As I write this I keep hearing that lyric “mo’ money, mo’ problems.” Yet, during bar preparation I had nearly no money and a bar study problem. At the outset, I would like the record to reflect I am in no way an expert on how to manage money. This article comes simply from my finger tips to your eyes as someone who penny and dimed it during bar prep.
There are many different approaches to managing your budget during the time you are without a steady income. Even if you do hold down a part time job (kudos to you), it can still be a bumpy road until you are fully employed. Either way, I hand over my tidbits on a platter.
Your own situation will help you determine how much you will need to pay attention to this article. A source of income during bar prep can come from multiple different places. For example, if you graduated with a job lined up, some law firms give their incoming associates a stipend or “bonus” which in theory should last approximately 3 months before they start full time. If you aren’t so lucky, you may have to start thinking of putting something into a savings account, applying for bar study scholarships, or even taking out a personal loan (I’m looking at you Sally Mae). Either way, something will work out, and you will have money in your pocket. The key is making that money last so that you can eat at least a ramen every night for dinner to fuel that brain to take on the Rule Against Perpetuities.

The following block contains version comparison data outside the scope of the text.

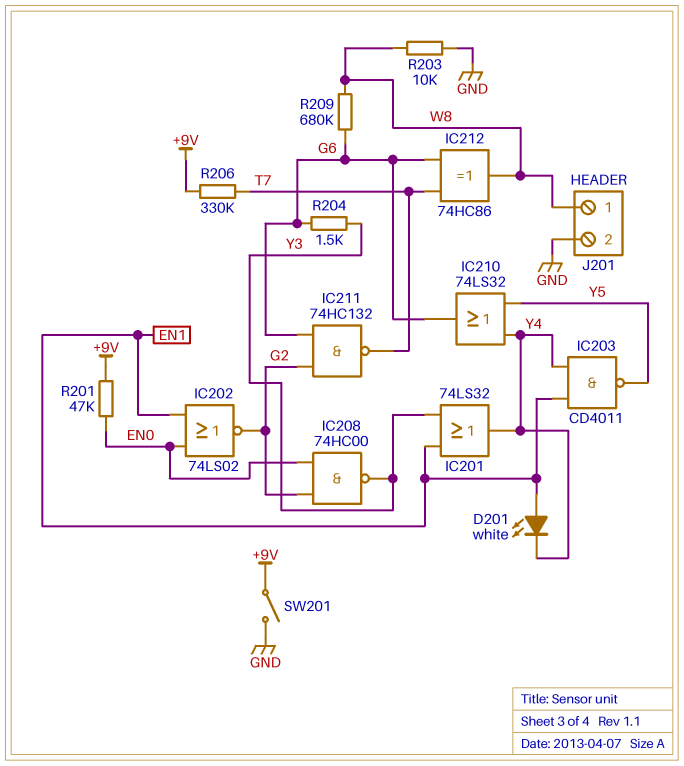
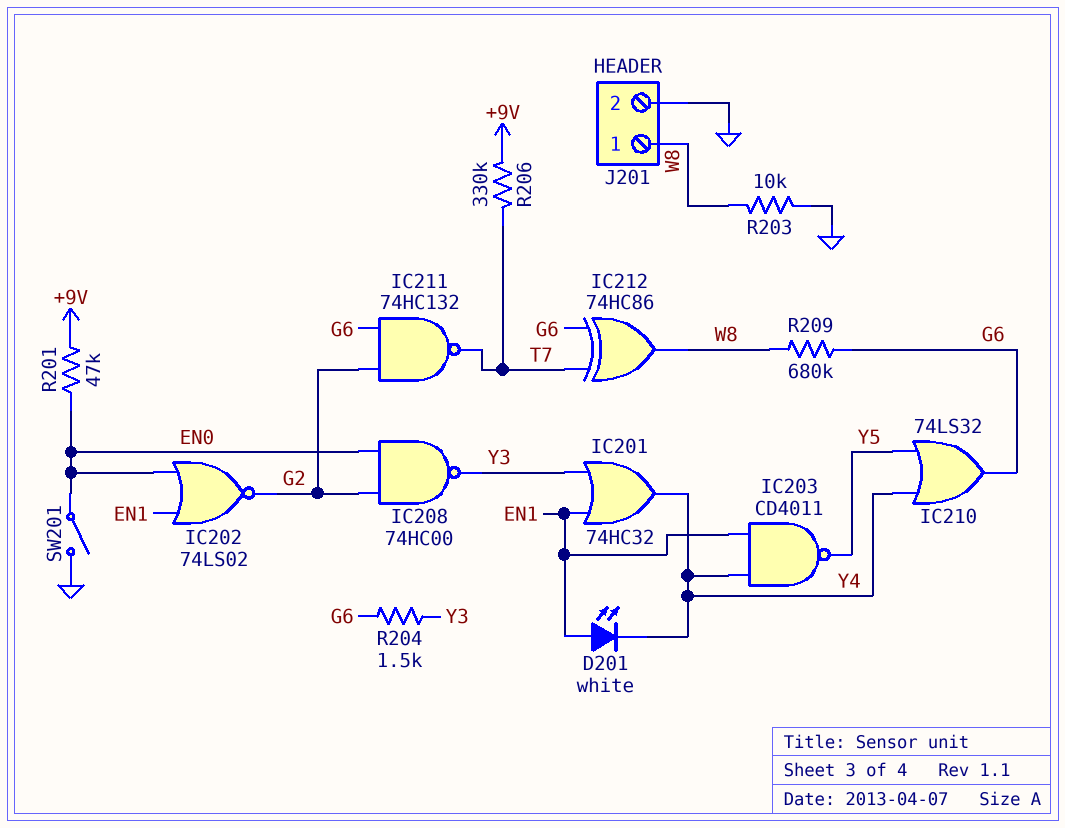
IC201: OR 74LS32 (in EN1, in Y3, out Y4) -> OR 74HC32 (in EN1, in Y3, out Y4)
SW201: switch (+9V, GND) -> switch (EN0, GND)

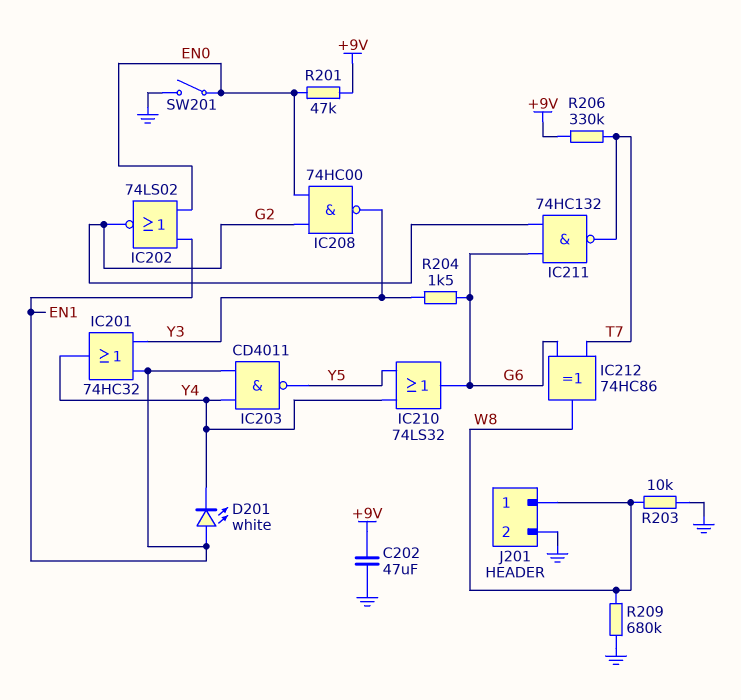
C202: none -> 47uF (+9V, GND)
R209: 680k (G6, W8) -> 680k (GND, W8)

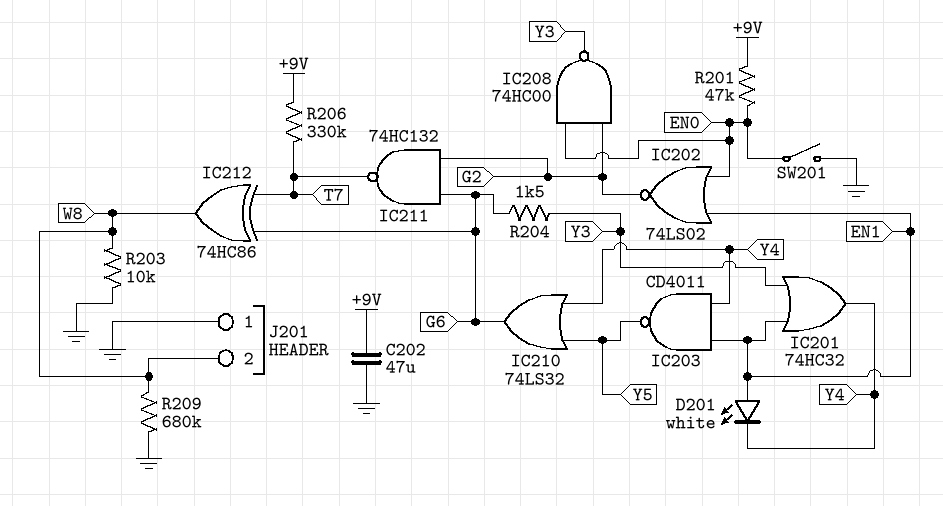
J201 pin 1: W8 -> GND
J201 pin 2: GND -> W8

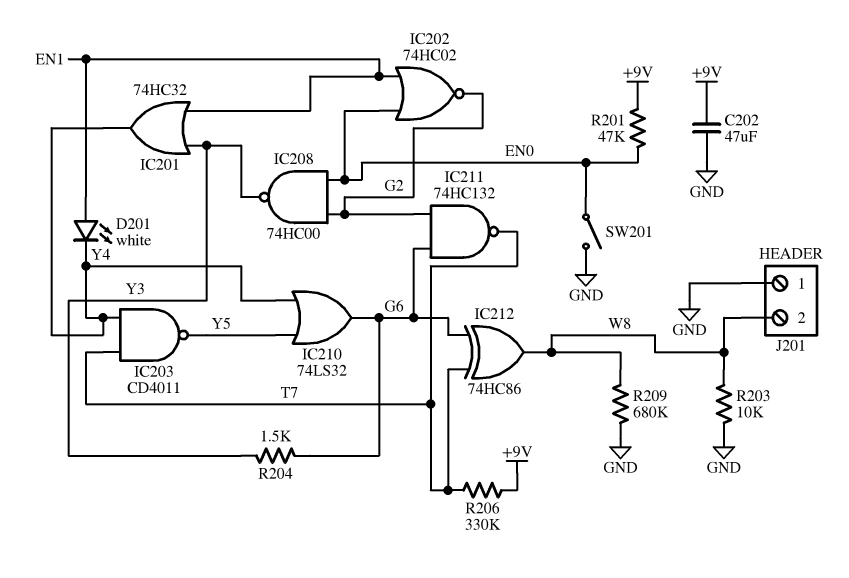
IC202: NOR 74LS02 (in EN0, in EN1, out G2) -> NOR 74HC02 (in EN0, in EN1, out G2)
IC203: NAND CD4011 (in EN1, in Y4, out Y5) -> NAND CD4011 (in T7, in Y4, out Y5)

Before thinking about personal life fees, what I find snuck up on my budget were the fees you have to pay before you can even sit for the bar exam. This is money that absolutely has to be spent and early on. These types of fees include the application fee, character and fitness fees, laptop fees (*eye roll*) and even the documents you have to collect for your character and fitness application like unpaid parking tickets. In my experience, these costs were upward of $2,000 that I did not fully understand. So, sit down and do some research before you start thinking of whether you have enough money to spend on extra bath bombs at Lush.
While many articles talk about costs during the day of the bar exam, or costs related to the bar exam, not many people think about the requirement to still live your life. I’m talking about eating, sleeping, a good Netflix show right before bed – all of those cost money. So, I’m here to help although I will keep it brief because everyone’s situation is so unique.
A helpful tool in my experience was sitting down, pen to paper, and listing the things I without a doubt will have to spend money on. These include things like:
Pen & Paper It
It really was a short list. I know what you could be thinking, but I promise you there are ways to cut down if it comes down to it. For example, I need to exercise. However, my $90 per month gym membership isn’t a necessity to exercise. Instead, I opted for runs outside and extra pushups before bed. Is it ideal? Maybe not. But it was a way to save some money down the road. If a gym membership is a must for whatever myriad of reasons, then by all means keep it. But there are other areas I’m sure could be cut. A Starbucks splurge is definitely a pick me up, but do you really need that $7 Grande soy latte every morning? That is a savings of at least $35 if you go Monday through Friday. Food for thought, or in this case, coffee.
Spend with Cash
Another helpful tool for budgeting is to take out cash every week. This was especially helpful for me because I find I can absent mindedly swipe my card and not understand the impact of spending $13 at Walgreens for no good reason. Having to go to an atm and withdraw cash not only makes you look at your bank account weekly, but physically seeing the amount of money and feel it drift from your finger tips is a better reminder of what you are spending the money on than the quick swipe of a card.
TL;DR there really is no easy solution especially given everyone’s situation is different and the ease of mind that comes with each. But these tips and tricks are bound to help regardless of where the money is coming from. If you do find there are some incidentals that are necessary, think about going in together with some friends on things like a Netflix subscription, or those Critical Pass flashcards all of the kids are raving about these days. Every penny counts in times like these.